I get, and possibly even support the argument that the object of playing and winning a baseball game is to score runs, and that driving them in is also a necessity. As Allen Iverson would say, I know that — I honestly do. And I ain’t shoving it aside like it don’t mean nothin’. Sorry, I heard that clip on Jim Rome today and am pretty stuck on it even when I don’t hear it. But we’re talking about a player’s individual value. How good am I, on my own merits? In my opinion, RBIs don’t tell that story.
It’s because they’re reliant, for the most part, on other players. If it’s not a solo home run, you can’t drive in a run without somebody getting on base ahead of you. You can’t score runs without getting on base. I’m acknowledging that RBIs are important, but they’re only a situational stat. If I drive you in with a double, I still get the double. My on-base percentage goes up, my slugging percentage goes up. Even if I didn’t drive in a run with that double, the probability that my team scores goes up because of my double.
I don’t know, necessarily, how to put this argument into words. I just know what I think. The statistic I look at most is OPS+, which measures a player’s on-base plus slugging percentage against other players, with the score of 100 equaling league average, 101 being one percent above league average and so on. If you get on base enough and have a reasonably high slugging percentage, you’re going to drive in a lot of runs.
And if you don’t, it’s because the guys ahead of you in the lineup aren’t doing their jobs. If you come up every at-bat with the bases empty and hit .350 with a .400 OBP and .500 slugging percentage, you’re not going to get a lot of RBIs. But that doesn’t decrease your overall value. If you hit .250 and don’t get on base but get a lot of RBI opportunities and drive in 90, does that make you a good, valuable player?
So I’ll agree to disagree with Mohr because I respect his opinion as an ex-major league player. I know how major leaguers feel about RBIs and the “counting” statistics. I’ve been in major league clubhouses. I don’t knock those players for thinking that, I just fall into a different camp. I’m a stat geek, I never played the game, I live in my mom’s basement, etc. But part of what I love about baseball is the arguments it produces. Mohr took offense to my opinion, but I could have argued with him for days because I love talking about baseball, harmoniously or not.
Onto more important matters — the playoffs. Game 3 of the North Division series with Lincoln, to be exact. I called a Wichita sweep in my last post and was wrong. Now I’m calling a five-game series but not predicting a winner. I can’t even predict who wins tonight’s game because I don’t have a feel for Lincoln starter Tim Brown, who has good numbers but not much experience.

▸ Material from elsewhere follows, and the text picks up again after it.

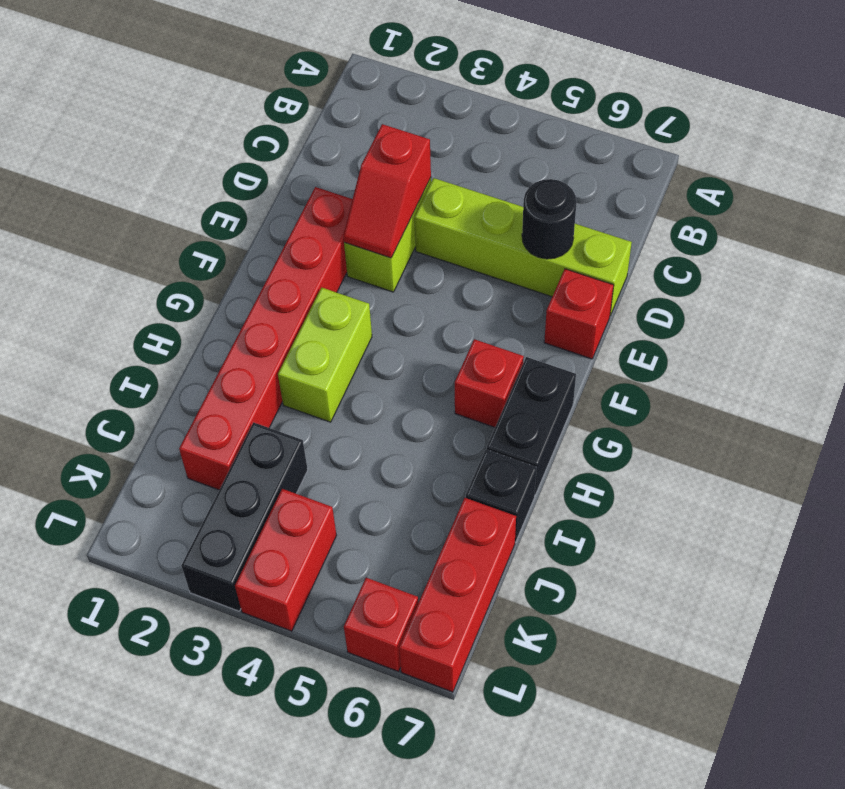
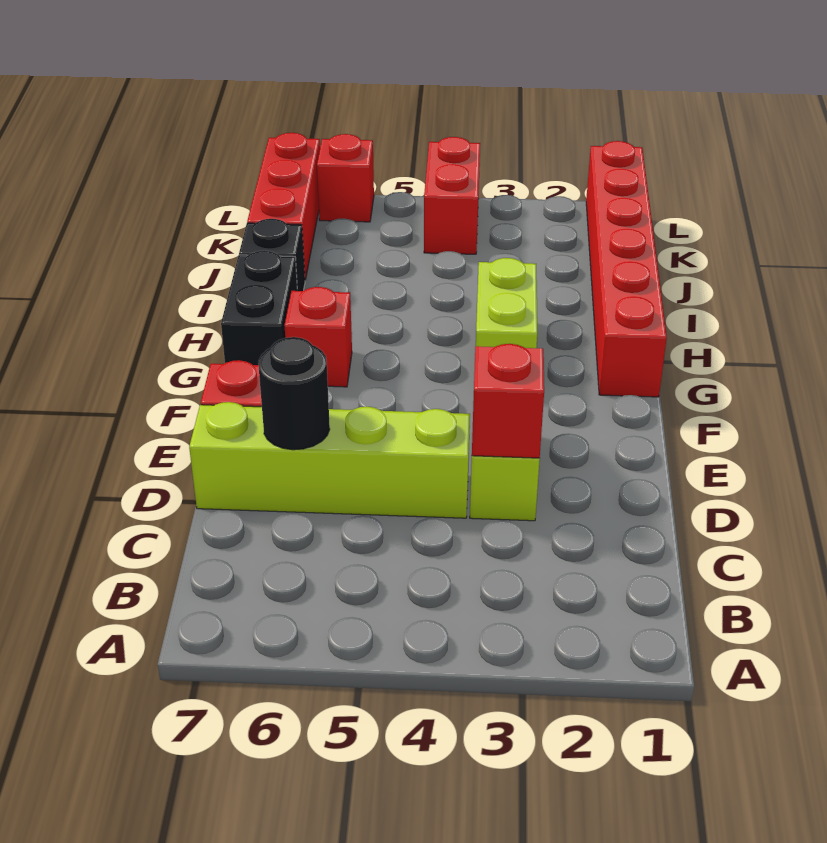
red brick E2:J2 level 1 -> red brick G1:L1 level 1
black brick J3:L3 level 1 -> none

He’s still a rookie, and I don’t care what level this is, it’s still a postseason game and he hasn’t pitched in one professionally before. He could be dominant, he could be average, he could be bad. Who knows? Another thing I love about baseball.
On the other hand, Wichita starter Derek Blacksher has pitched in the postseason — last year with Gateway of the Frontier League. But he’s young, too (as are most pitchers in this league, so I won’t hold that against Blacksher or Brown). I’m calling a low-scoring game. Which we know means it’ll be a slugfest, because my predictions are brutal, usually. We’ll see.